The deficit number of 3.5 or 3.8 is a joke. To seriously know this number you should know the deficit of the states, municipalities, etc. Since I do not trust the figure I am not going to tell you whether it is 3.5 or 5.3 or 5.5….it hardly matters.
For most of my friends, myself and my family taxation of dividends will not change much. It was at 24%..it will now likely to be at 25% or will it be 30%..nothing really changes. Will companies shift from paying dividends to buy backs? Mnc like Colgate, Nestle, and big div payers like Castrol, Psu, etc. will surely benefit. Will Wipro, and TCS resort to buy backs instead of paying more dividends? I have not seen the details of the budget…so can’t comment.
Arun Jaitely used to ask for a Rs. 10L tax exemption when he was in the opposition. Now he is dead and gone…and we will take another 3 years to reach there. Or is it 2 years to reach there? It is high time that the taxable income is indexed to inflation. Why does the adjusting for inflation look like a great favor on the downtrodden?
Do not see anything new – but I did not expect anything from this govt. I am happy that Estate duty has not been levied…
Budget reaction by Mr. Raghvendra Nath, MD, Ladderup Wealth Management.

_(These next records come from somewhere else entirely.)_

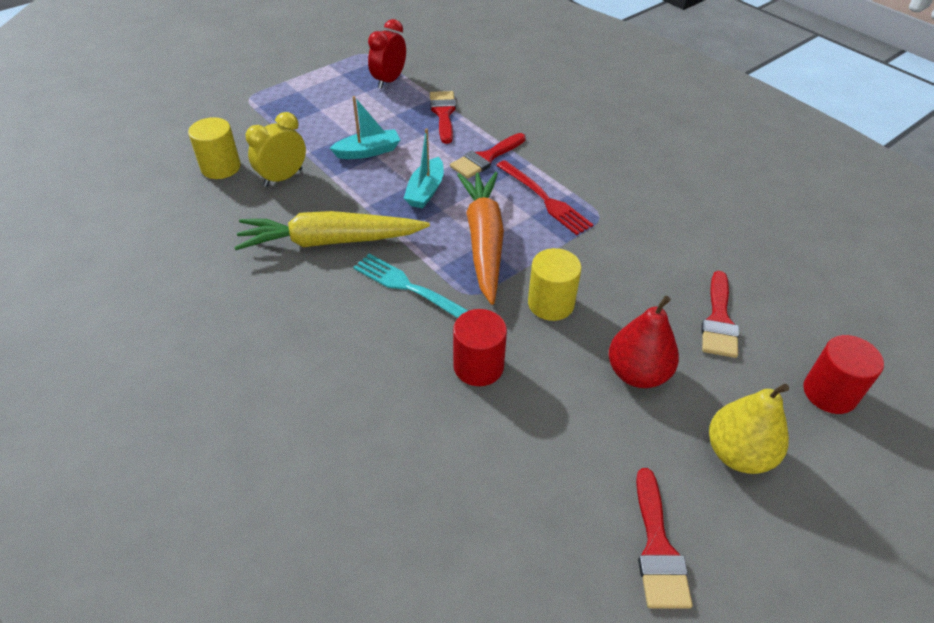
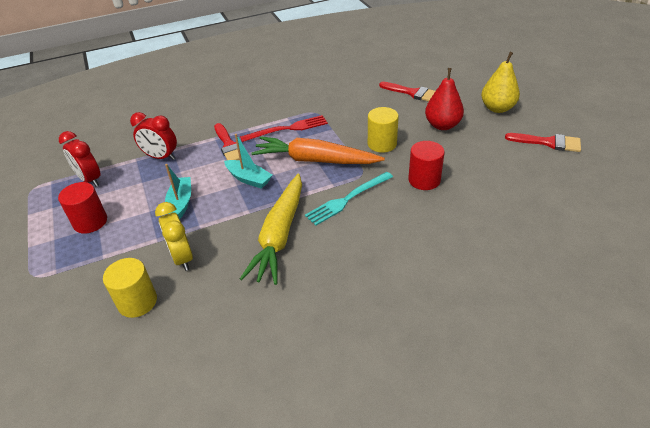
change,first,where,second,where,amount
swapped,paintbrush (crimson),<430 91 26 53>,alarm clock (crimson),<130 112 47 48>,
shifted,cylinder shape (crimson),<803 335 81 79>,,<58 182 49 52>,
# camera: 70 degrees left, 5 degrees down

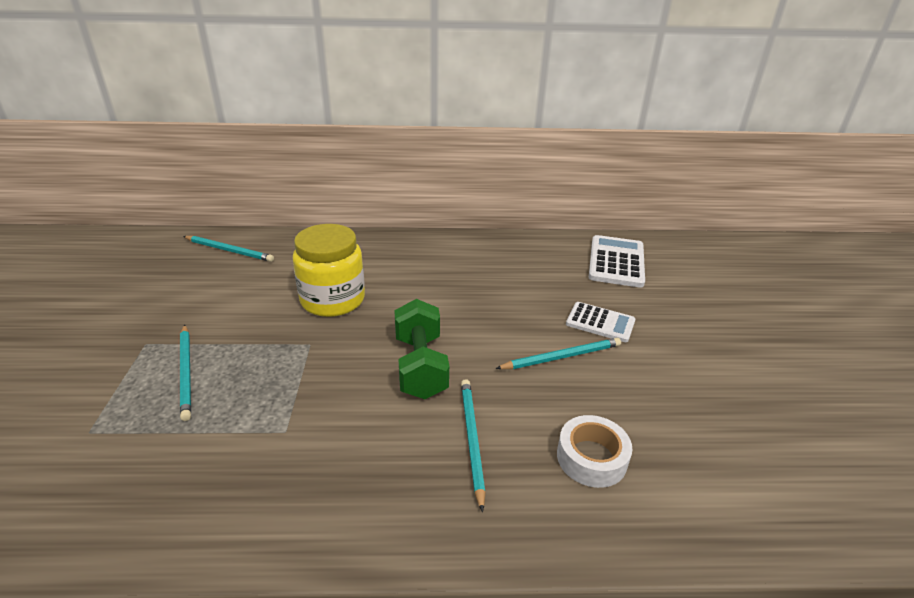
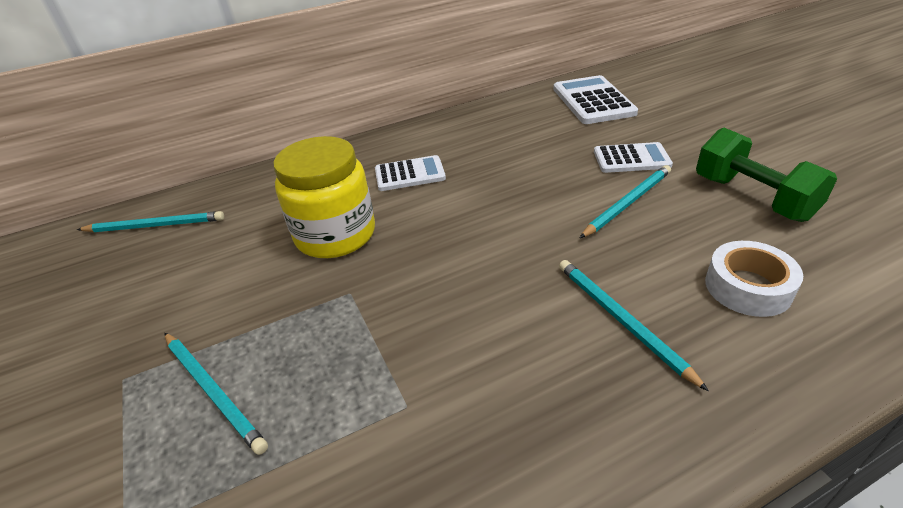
change,first,where,second,where,amount
shifted,dumbbell (green),<394 299 55 100>,,<696 128 141 94>,
new,,,pocket calculator (white),<375 155 71 36>,
# camera: 20 degrees left, 5 degrees up

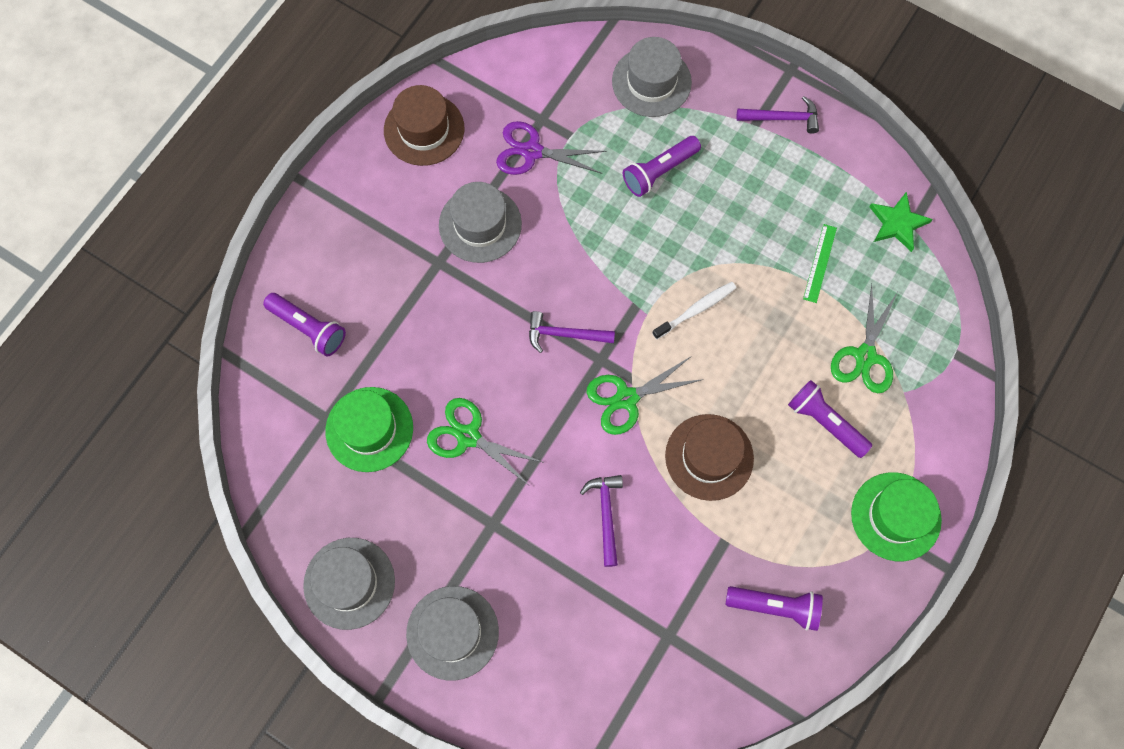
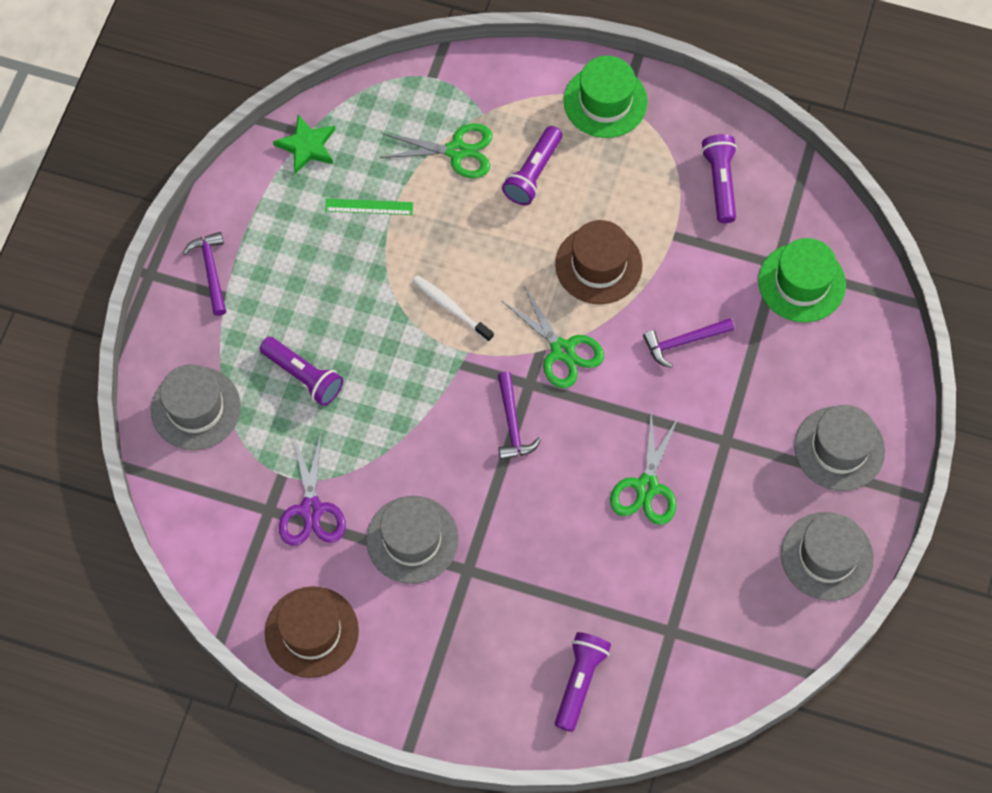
change,first,where,second,where,amount
shifted,hat (green),<325 387 88 85>,,<758 238 88 84>,
# camera: 105 degrees left, 5 degrees down

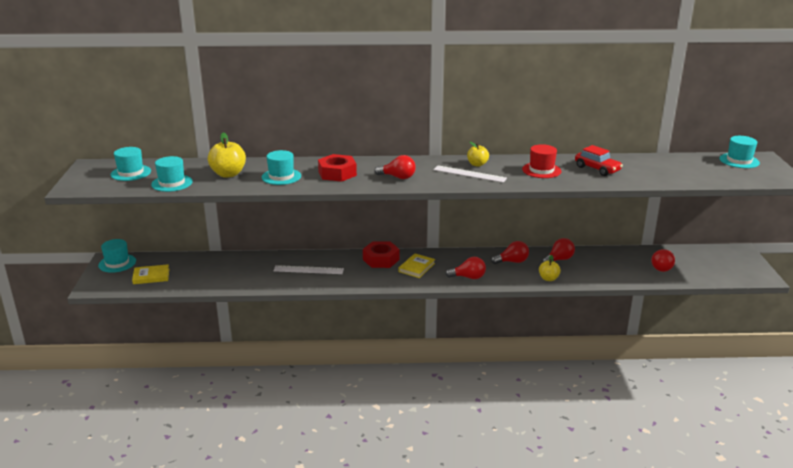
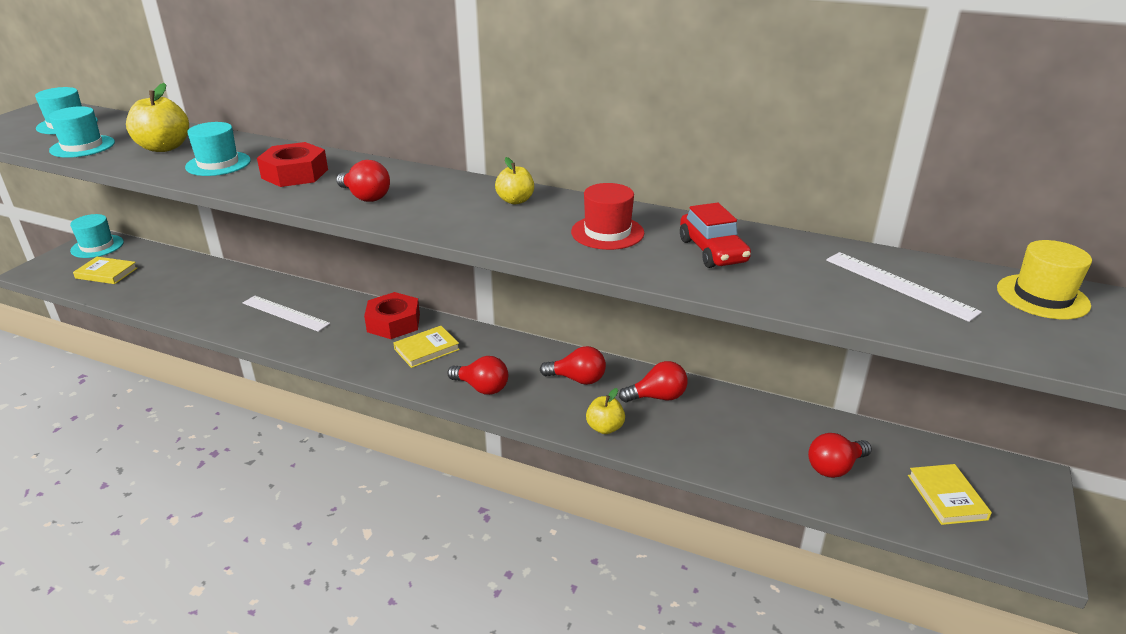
change,first,where,second,where,amount
shifted,measuring stick (white),<433 165 74 18>,,<826 252 156 70>,
repainted,hat (aqua),<719 136 41 32>,hat (yellow),<997 240 95 79>,
new,,,hardback (yellow),<908 464 84 61>,
# camera: 25 degrees right, 5 degrees up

The Budget speech turned out to be no different from the previous years. The longest speech ever, the finance minister spent majority of the time describing the achievements of the government in the past and refused to acknowledge even once that the Indian Economy is facing a serious slowdown. There was widespread expectations that the budget would reduce personal Income tax in order to boost consumption. However, while the minister tinkered with the slab rates, she also qualified the reduction by removing all tax exemptions. To complicate further, now the individual can choose to pay taxes based on ‘Old rates with exemptions’ or ‘new rates without exemptions’. The outcome is that except gimmickry and confusion, the new changes are hardly going to move the needle of consumption. The only large and surprising measure in the budget was the partial disinvestment of LIC, the crown jewel of the government. This can lead to substantial money to the government and may also facilitate more transparency in one of the most opaque financial institutions of the country. Another significant measure is 100% tax exemption for sovereign wealth funds on their infrastructure investments. This should help in bringing more FDI in the long term in the infrastructure space. The new Direct Taxes complicate the situation more than they resolved and `would contribute a little surplus in the hands of the people. The DDT would provide additional relief to corporates but would be negative for the individuals as they would be subjected to nominal tax rate as applicable. So basically any hope that the budget would have in assisting the economic revival has been dashed out temporarily.
Krish
Abolition of DDT at source seems like Robinhood step. The promoters who are receiving dividends in multiple crores will have to pay 43.5% instead of earlier 20 plus at source. Modi 2.0 gov will go on like new wine in old bottle until the elections. In 5th year, major carrots will be shown to win the election.